We all know people that are 100% research. We know people that are all 100% golden, got the golden ear. You need all those elements at play. Because we’ve been doing this for a long time, we probably have a better pattern recognition than most.

Stroud: Pattern recognition?

Mohn: Pattern recognition—what works. We’ve a sense—because we've been around for so long—of what’s going to work and what’s not. It's not infallible, but there's something to be said for having done all the things that we have. Whether it's in radio, online, television, it’s understanding what the consumer wants.

Now with this relatively new thing, podcasting. We’ve a sense, a general idea of the direction of what works, and then we experiment with it.

Pittman: I've been in a lot of businesses. I've even been in the theme park business, real estate business. To me, it's always follow the consumer. Jarl and I both worked with a great programmer who said it's a mix of the math and the magic.

Research can tell me what that consumer's doing. That doesn't mean I can entertain them or excite them. I need magic to do that.

Mohn: A consumer-first [approach] allows you to move through any technology change. Technology is just an enabler. The consumer behavior is what they want, how they want it, what they're into. The one rule I've always found in consumer behavior is make it more convenient.

Pittman: Mobility—radio has always been mobile. With Alexa now, I don't even have to get across the room and turn on the radio. I just say it. We're in a time in which technology is turbocharging audio.

Mohn: When people say, 'It's the golden era of audio. Audio's hot.' It is. We're listening to the consumers and building products that excite them, on every level.

Pittman: When I took over what has become iHeartMedia, everybody said, 'Radio? That's dead.' I go, 'I actually think it's going to benefit from technology.' That was my bet, that we would be enabled by technology to do things we’d never done, as opposed to we’d be harmed by technology.

Stroud: Will terrestrial radio survive new technologies like podcasting?

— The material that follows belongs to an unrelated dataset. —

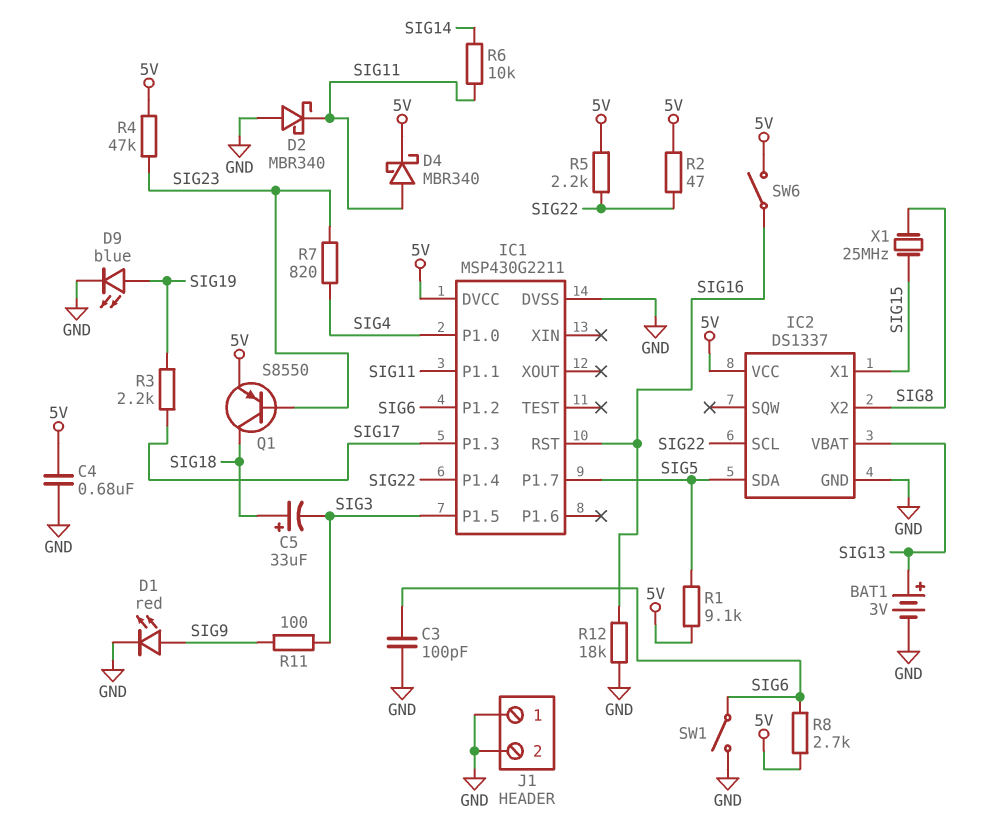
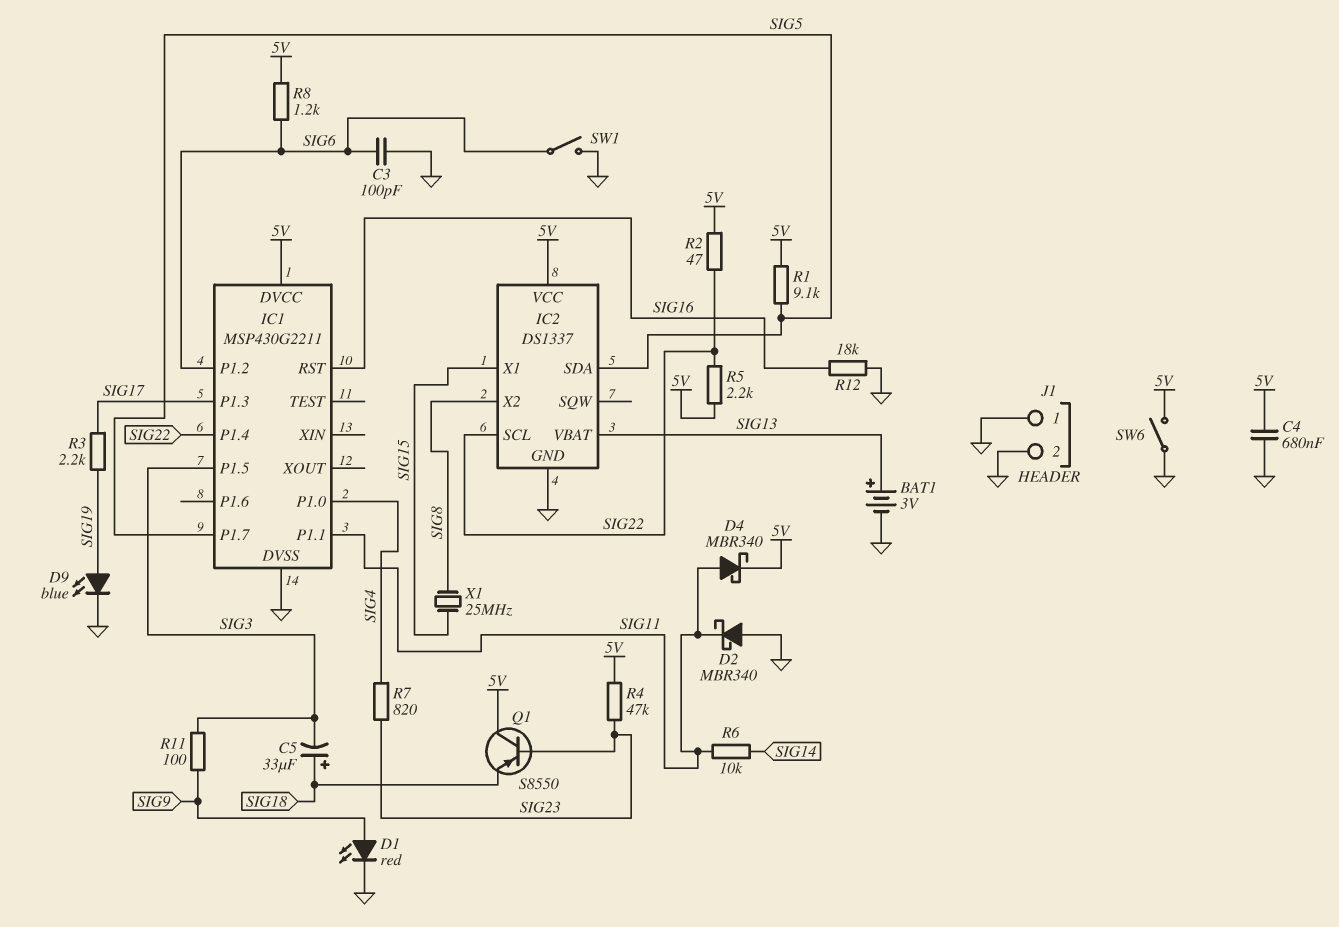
Q1: PNP S8550 (B SIG23, C SIG18, E 5V) -> PNP S8550 (B SIG23, C 5V, E SIG18)
R8: 2.7k (5V, SIG6) -> 1.2k (5V, SIG6)
SW6: switch (5V, SIG16) -> switch (5V, GND)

Mohn: I care greatly about the public radio system and I care greatly about our partners at the local stations. Four years ago, the argument was 'NPR's getting too old. It's not changing with the times.'

Podcasting is a feeder system into the network. We've discovered in the success of our podcasts that we're bringing younger people to the network. We see it as one thing. Brands that wouldn’t ever think about advertising on our network get very excited about the podcasts. We use the podcasts as a way to get marketers excited about being on the network.

Pittman: I'm bullish. One of the things that we've been talking about that none of us had thought about or planned—smart speakers.

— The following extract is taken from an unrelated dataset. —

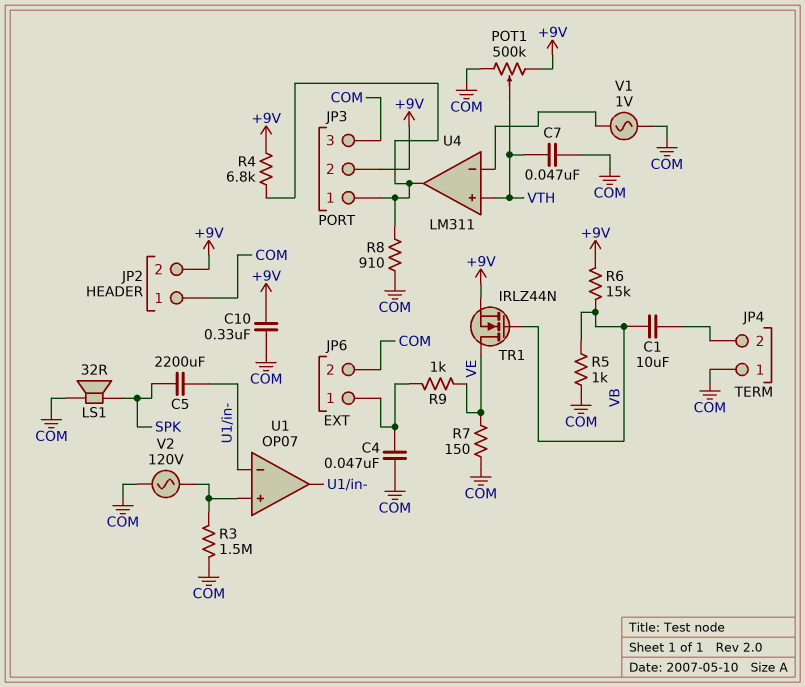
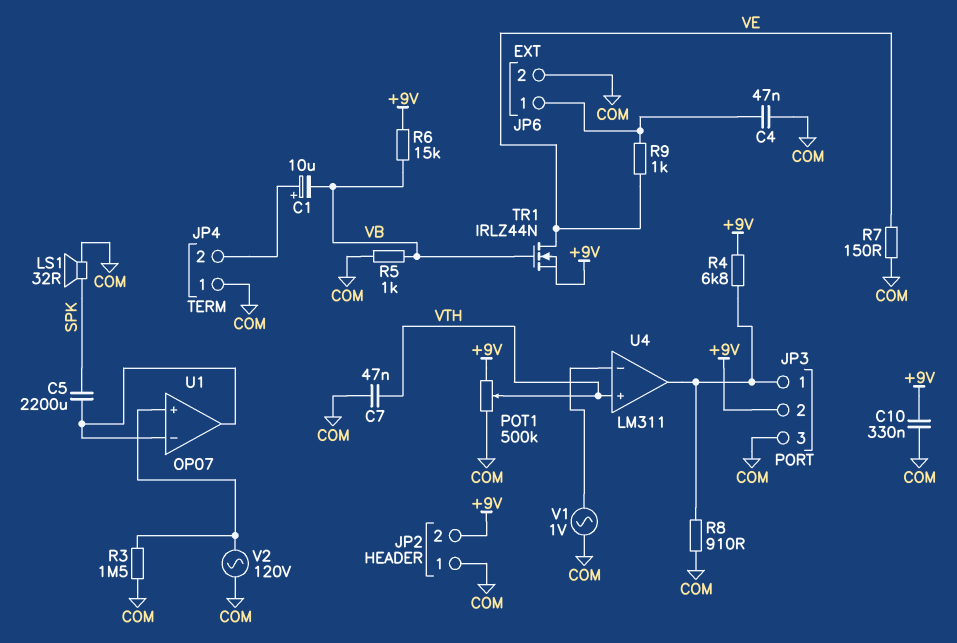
C1: 10uF (JP4/2, VB) -> 10uF (plus JP4/2, minus VB)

I got very worried when I got here about a long-term trend. People who had a clock radio had gone from 40% or 50% to 20%. I'm going, 'Gosh, this is terrible.' We were out talking to manufacturers. 'We'll pay you to make clock radios.'

Suddenly, Alexa appeared. Duh. There's the new clock radio. Already 18% of our listening hours that are streamed are for smart speakers.

Stroud: How do you ensure that podcasts don't cannibalize terrestrial live radio?

Mohn: That's one thing member stations ask me every day.

This goes back to the thesis that if we do great content on all of our platforms—whether it's the NPR One app, our podcasting, or our network, whatever it is—people gravitate to great content.

We’ve seen growth on the network, growth in podcasts, growth on the apps. It's been huge for us. We aren't seeing the cannibalization. Everybody was concerned about it, particularly our member stations. We had to tread very carefully, but we said, "If we don't experiment, the world will leave us behind."

Pittman: The general rule in business is if you can be cannibalized, then cannibalize yourself. When Ted Turner came after MTV with cable music channels, we started VH1. When I had AOL, we bought CompuServe. Steve Jobs realized music was going to be on the phone. Instead of trying to defend the iPod, he built phones. Good idea, huh? If you're serving the consumer, you'll figure out how to make money.

This interview was edited for clarity and brevity.